Maggie stepped forward and turned her face towards me, giving me a very blatant expression of I-don't-care. "So?"
I tsked my tongue against the roof of my mouth and shook my head with amusement. "Cradle rob when I'm not around."
She raised her own perfectly arched brown eyebrow. "Don'tcha haveta pee?"
"Really?" I asked dully.
She dropped her arms and placed her hands on her hips. "Fine. I'll stop, but let's go ask him about those brochures."
I shook my head defiantly. "No."
"Not to buy or anything, just to pretend we're interested. Then we can hear his voice."
Now that wasn't a bad idea. My fingers were tingling to run through his hair to see if it was seriously as soft as it looked from over here and the obnoxious flapping in my stomach was beckoning me forwards before I even agreed. Since I wouldn't run my fingers through his hair I could definitely settle for hearing his voice. I had a thing for guys who had black hair, but hopefully he didn't have blue eyes.
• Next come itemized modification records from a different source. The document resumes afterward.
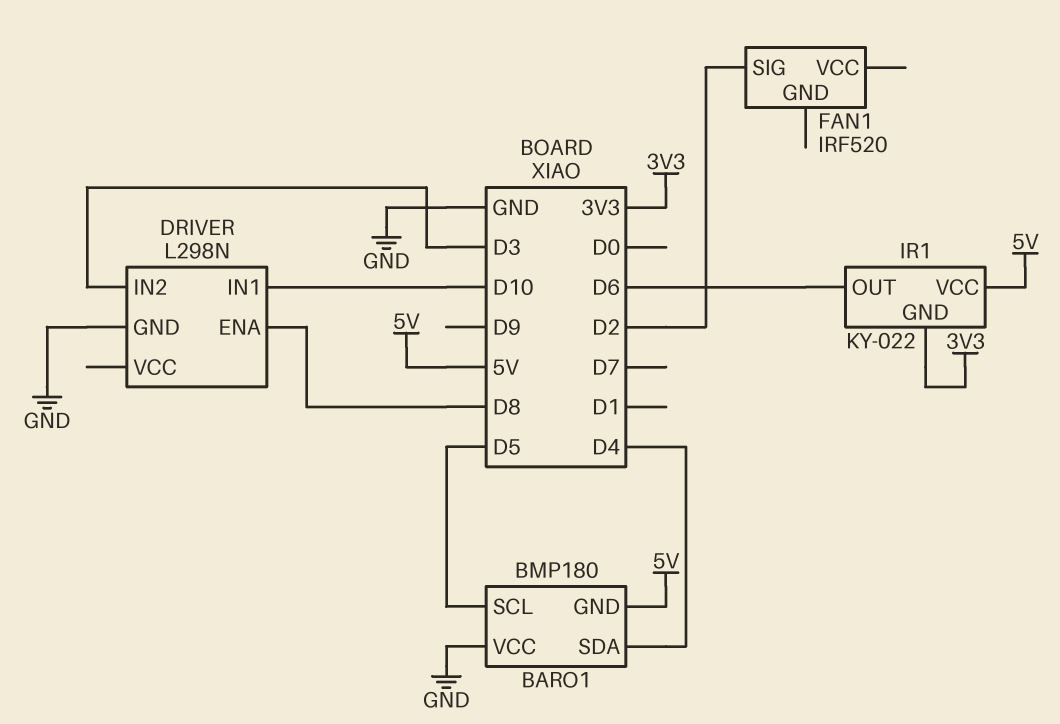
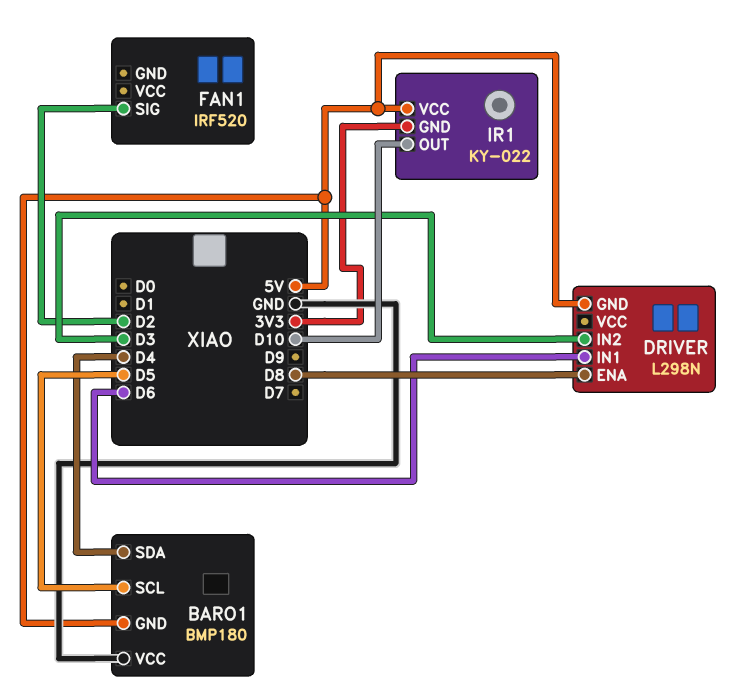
DRIVER pin GND: GND -> 5V
DRIVER pin IN1: D10 -> D6
IR1 pin OUT: D6 -> D10

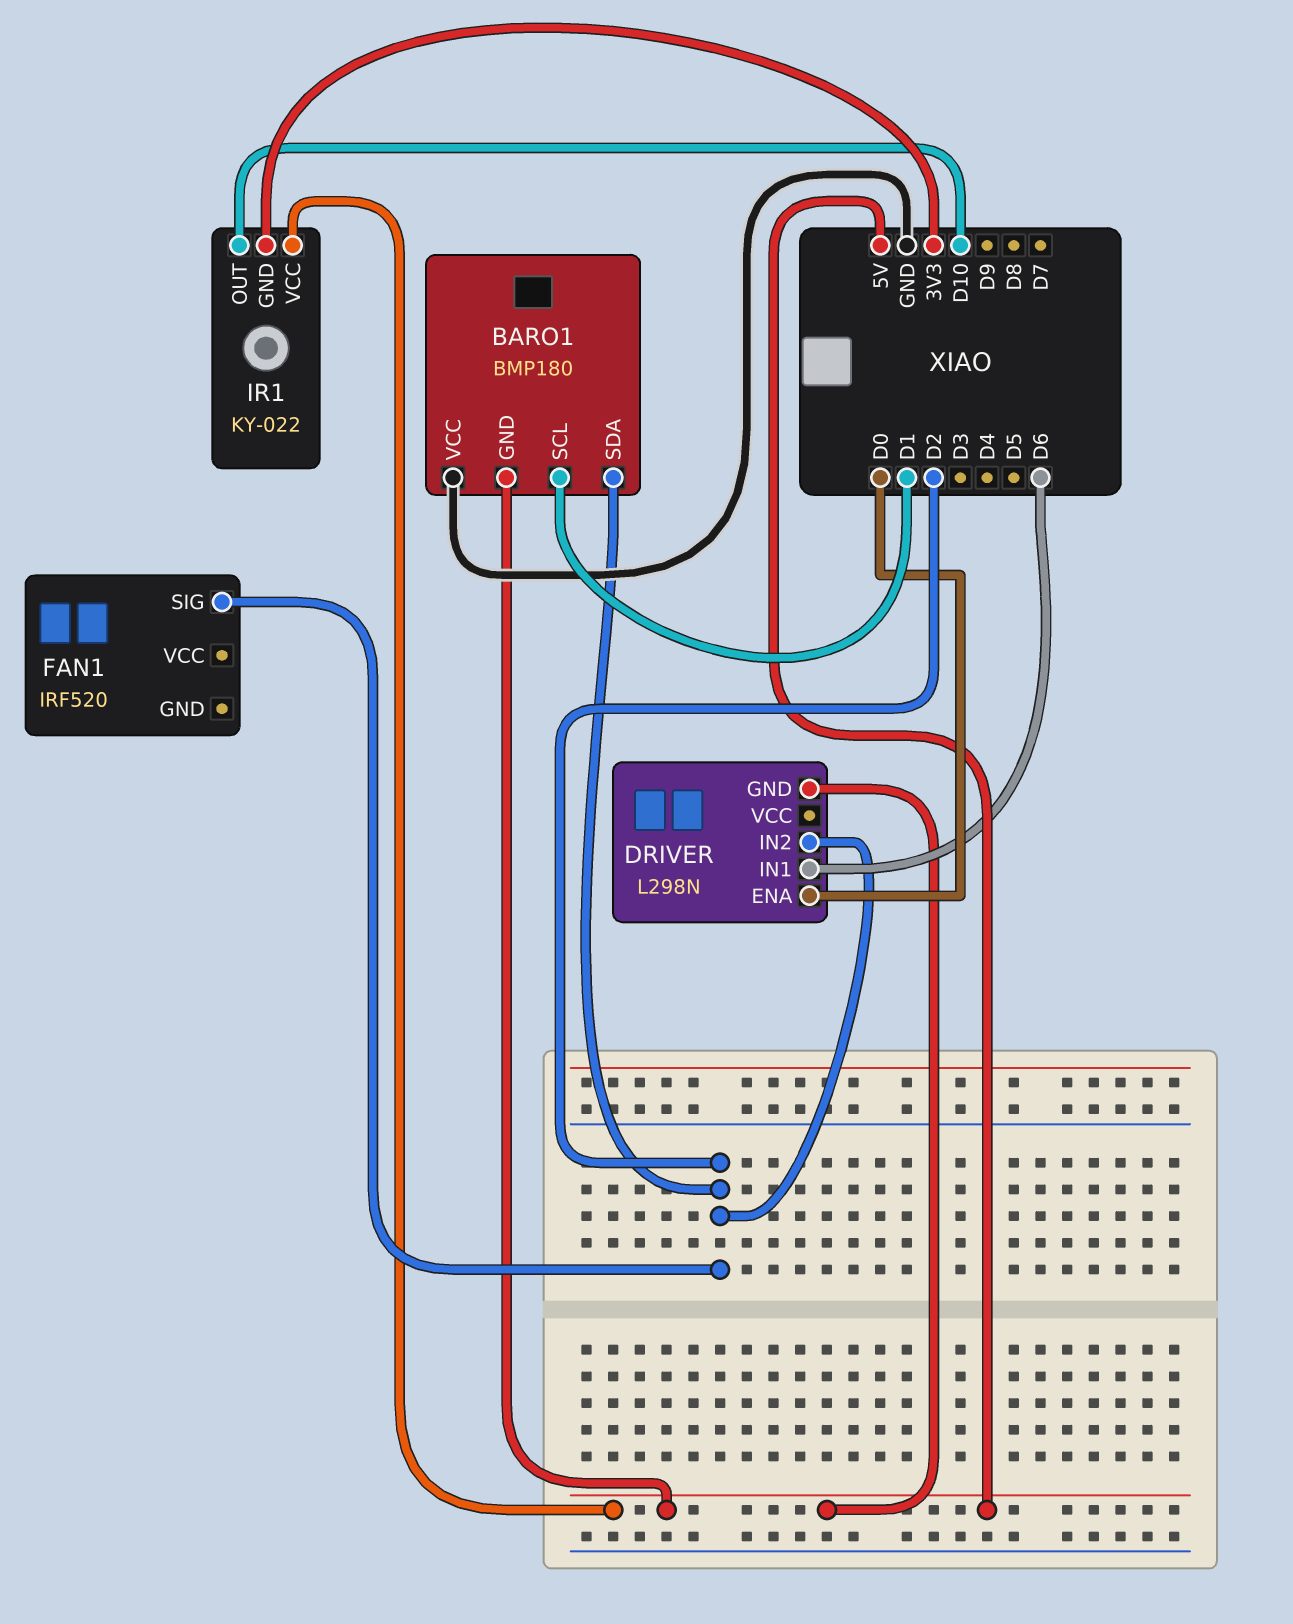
BARO1 pin SCL: D5 -> D1
BARO1 pin SDA: D4 -> D2
DRIVER pin ENA: D8 -> D0
DRIVER pin IN2: D3 -> D2

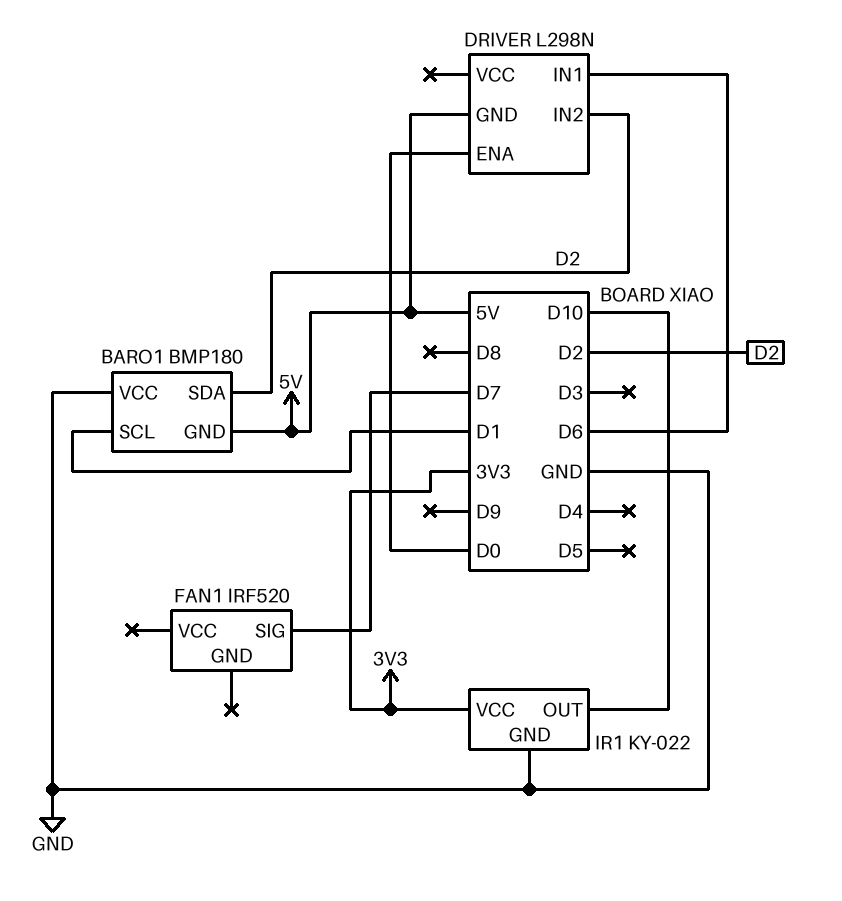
FAN1 pin SIG: D2 -> D7
IR1 pin GND: 3V3 -> GND
IR1 pin VCC: 5V -> 3V3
I'd be ruined if he did.
"Ugh, you are so easy, A.B.," Maggie said, a tinge of laughter staining the tone of her voice.
I ignored her, licking my bottom lip before sinking my teeth nervously into the flesh. I was smitten and he hadn't even looked up yet. Maybe that was an over exaggeration, but if his eyes were really blue I was definitely done for. That thought alone had my knees weakening and I almost stumbled as I continued slowly towards him.
Luckily, Maggie was there to grab my arm. "So predictable," she mumbled. "You always get like this."
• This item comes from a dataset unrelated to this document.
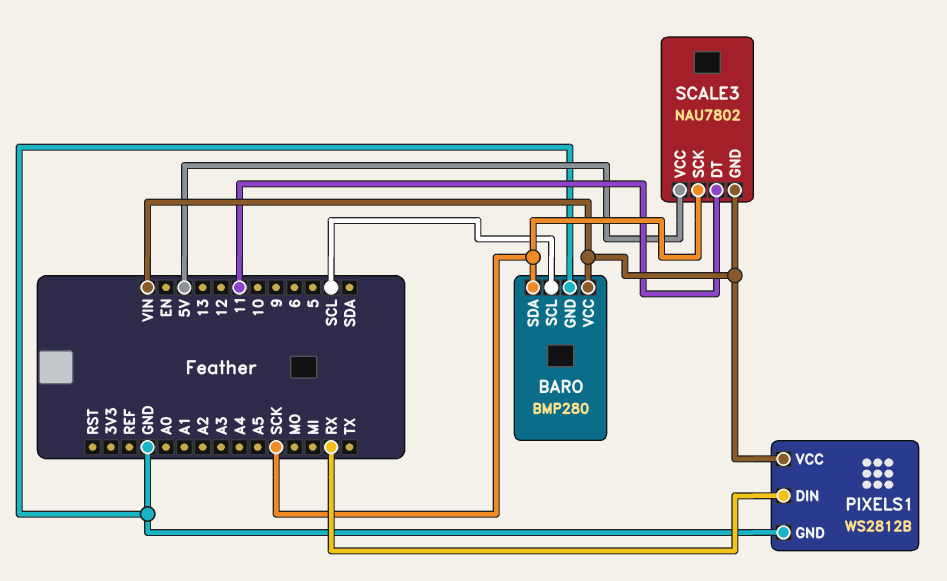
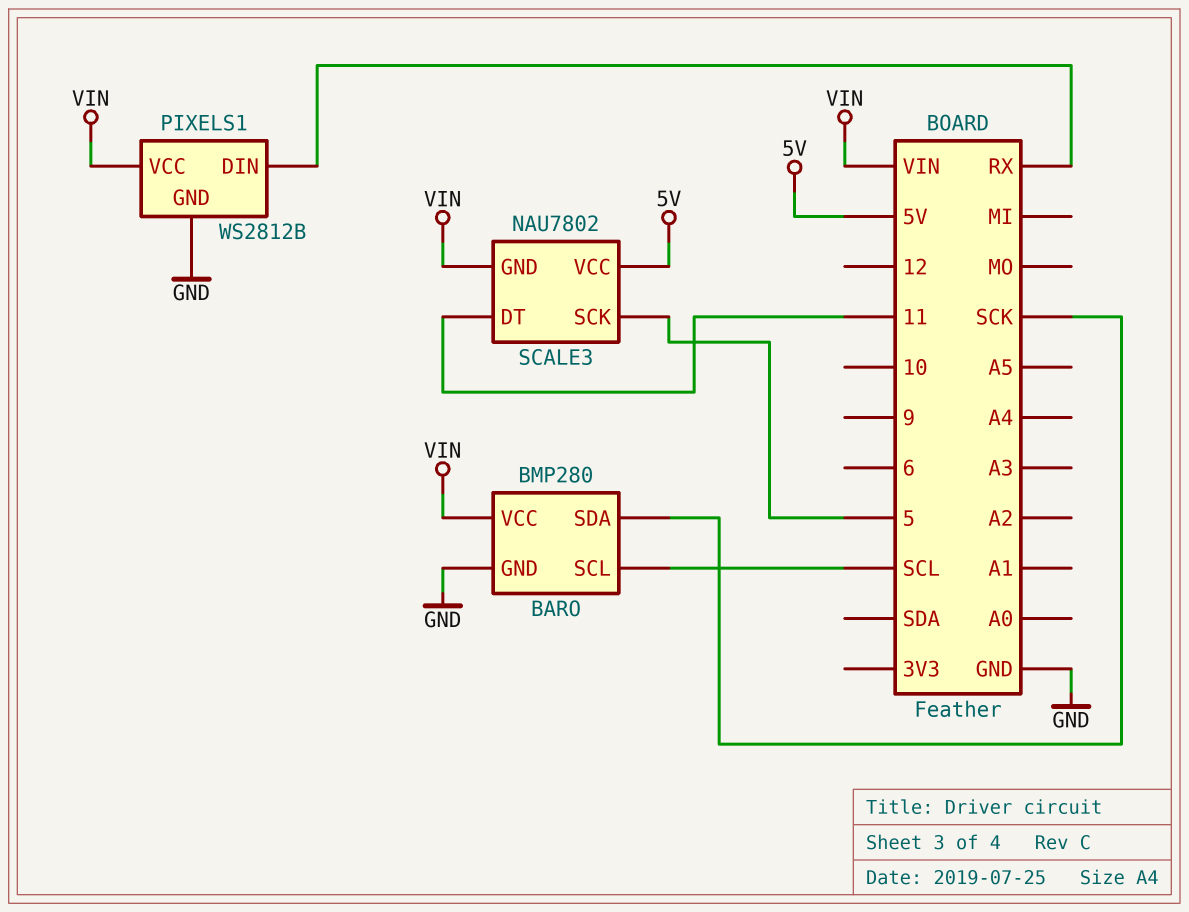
SCALE3 pin SCK: SCK -> 5

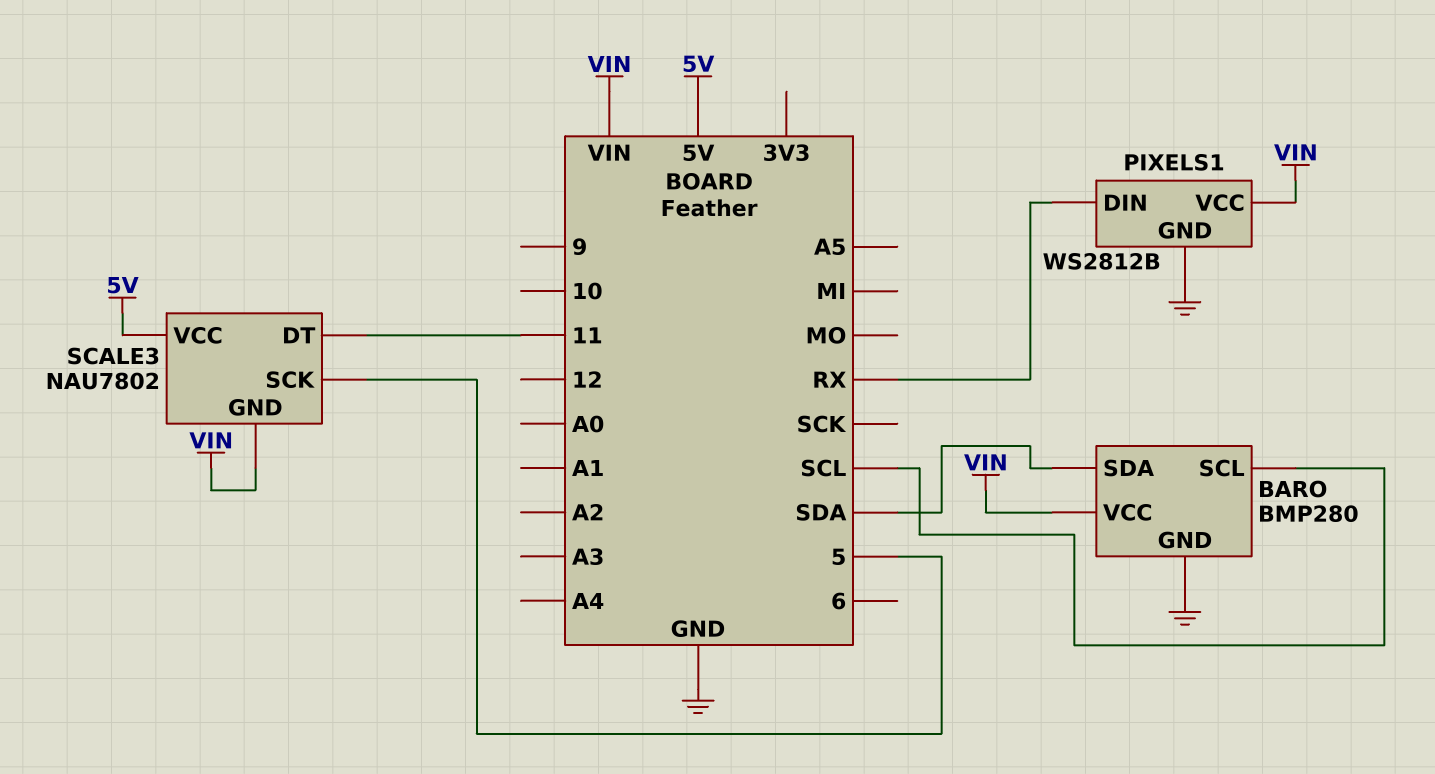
BARO pin SDA: SCK -> SDA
It was sad, but true. Black haired, blue eyed men were my kryptonite, which is probably why I've never dated one. Well, that wasn't entirely true, but it had been such a klutzy embarrassing disaster that after that I'd sworn off tall dark and ungodly sexy blue eyed men.
It had been a blind date set up by Maggie hoping to get me over my strange behavior whenever I encountered men with those particular physical characteristics. It seriously backfired when all I did was look like a fish gasping for air every time I tried to talk. He'd been a pretty decent guy too, for dealing with me through dinner. I found if I didn't look at him I could talk to him better, so we spent dinner talking to the table. He caught on eventually when I wouldn't look at him and when I told him why after he'd asked he didn't seem too thrilled by my confession. I wasn't exactly subtle about it either.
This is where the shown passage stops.